My father's choices and simple good luck saw him through a very difficult time in his life, a very difficult time in Europe. He survived an appalling lack of food, horrendous cold, brutal discipline and gruelling work. He is one of a handful of several thousands of Dutch resistance fighters to survive and make it home.
 
At the end of his memoir, my father reflects on what helped him survive. In his words:

  • The conviction that I can find a solution to most of the problems I will face.
  • Acknowledging that life is constant change. I might set goals for myself in life, but life itself simply is...........and I really enjoy it!
  • I discovered that I am capable of leadership. This has given me a great deal of confidence, which has helped me all through my life.
  • The attitude I learned through the Boy Scouts; namely self reliance and cooperation.
  • My stomach.
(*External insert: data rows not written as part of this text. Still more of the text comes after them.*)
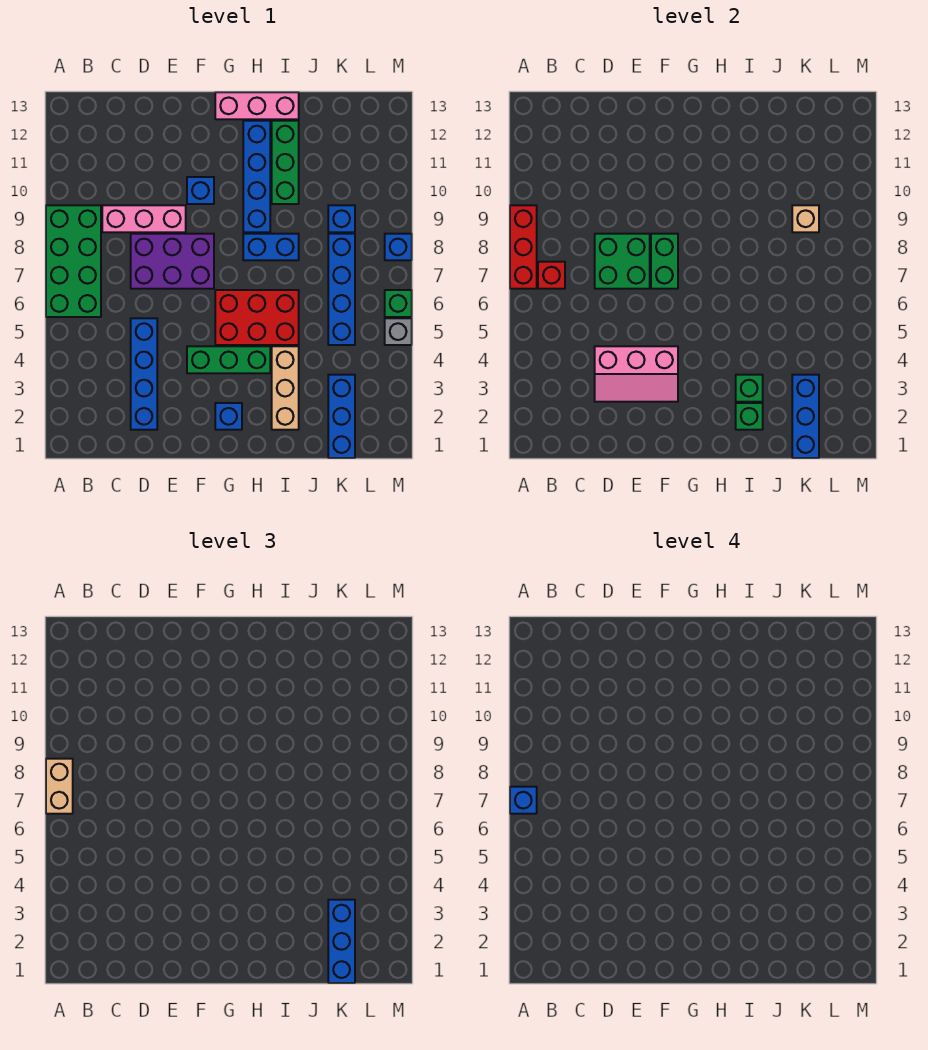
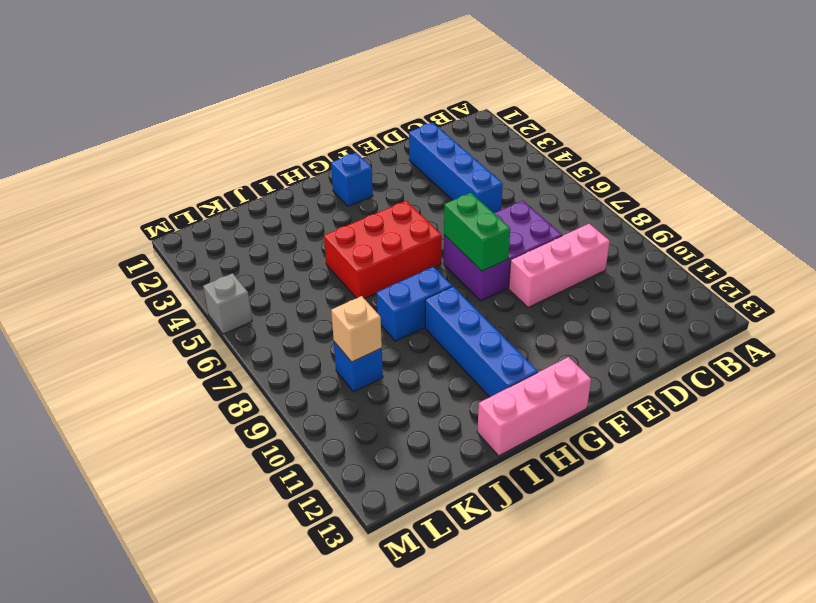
none -> green brick A6:B9 level 1
none -> green brick F4:H4 level 1
none -> blue brick F10 level 1
none -> tan brick I2:I4 level 1

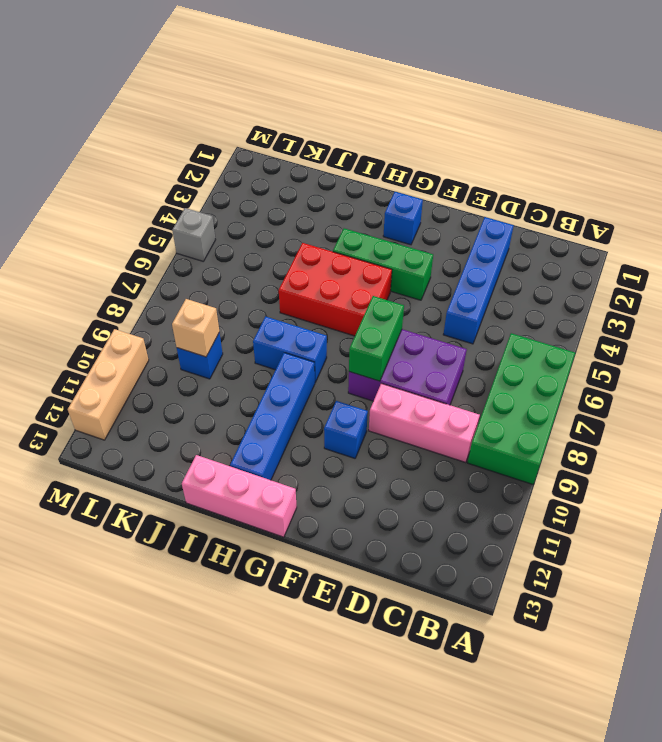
tan brick M10:M12 level 1 -> tan brick I2:I4 level 1
none -> green brick I10:I12 level 1
none -> blue brick K1:K3 level 1
none -> blue brick K5:K8 level 1
none -> green brick M6 level 1

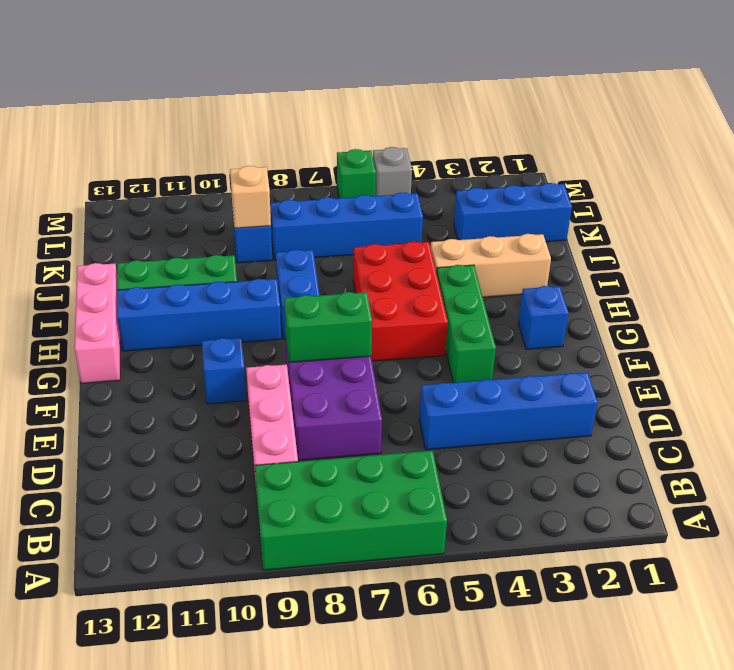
none -> blue brick M8 level 1
none -> red brick A7:A9 level 2
none -> red brick B7 level 2
none -> pink slope D3:F4 level 2 top 4

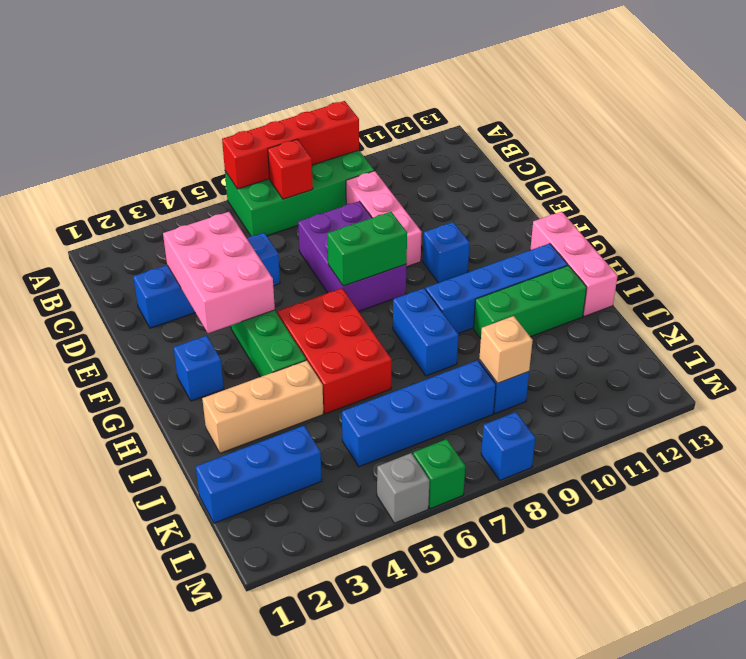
red brick A6:A9 level 2 -> red brick A7:A9 level 2
pink brick D3:F4 level 2 -> pink slope D3:F4 level 2 top 4
none -> green brick D7:E8 level 2
none -> green brick I2 level 2
none -> green brick I3 level 2
none -> blue brick K1:K3 level 2

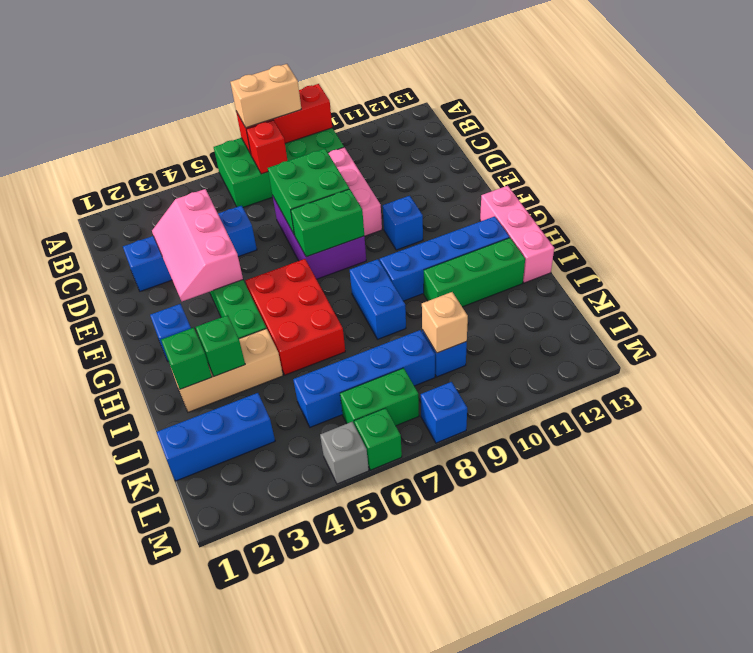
green brick L6:L7 level 1 -> none
none -> blue brick K1:K3 level 2
none -> blue brick K1:K3 level 3
none -> blue brick A7 level 4

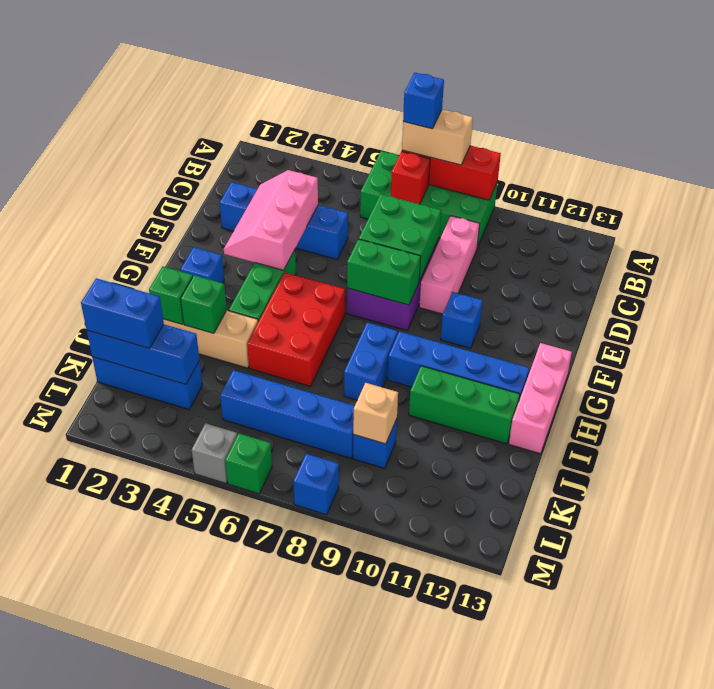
blue brick K1:K2 level 3 -> blue brick K1:K3 level 3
I have been equipped with a superb digestive system. Moreover, my stomach had time to adjust from the little food provided as I was moved from bad to increasingly worse camps. The pure luck in getting extra food at critical points boosted my physical resistance.
  • The trust extended by my fellow prisoners boosted my self confidence.
  • The long hours spent with interesting fellow prisoners provided me with an invaluable diversion from fearful or despairing thoughts. Prisoners who talked about food, their gnawing hunger and dwelt on the past did not last long in the camps. Only those who could dream and talk about the future seemed to have the determination to live.
  • The values taught me growing up. The golden rule has always been a good guide. The suicide of one of my best friends at the beginning of the war strengthened my conviction that life is precious and that strengthened my will to live.
  • The absolute improbable string of luck which becomes clear in the writing of this account. Of course only survivors are able to refer to this. I am so glad I am one of them.
 
Of course, I also am very glad my father and my mother survived. If not, I would not be here today addressing you all! Too many people, including an unimaginable number of Jews, did not survive, do not have children to honour their memory. The world has been deprived of those people's gifts, talents, humour, love, service; and their offspring.
 
I am here today, sharing some of my parents' story of their life during WWII, not to impress you, but to honour them and to honour their contribution to the freedom we need to cherish and work to protect. 
 
I have no idea how many people's lives my parents' actions saved. No one does. They did what they wanted and needed to do.
 
No one can predict the challenges they will face in life. But we all have the choice as to how we will respond to those challenges. My parents taught me a lot about choice.
Wim and Ima's five children and 10 grandchildren have taken the legacy of suffering, integrity, strength and determination to find ways to contribute to life and to the world the best way they know how. To my mind, that's simply what everyone is called to do.
 
I am very grateful to have had the parents I had; I still feel their influence and support. And I hope that what I have shared with you today doesn't depress or shock you, but rather motivates you to value what is important in life: your family, your ability to choose, your gifts, and the freedom to express who you really are.
 
Rev. Selinde Krayenhoff is the wife of out-going Shawnigan Chaplain Rev. Jim Holland, and has been supporting him in his role at the School for the last 18 years. She is an Anglican priest currently serving in Lake Cowichan as well as a community worker, a writer, a retreat leader, and the former owner and publisher of Island Parent magazine.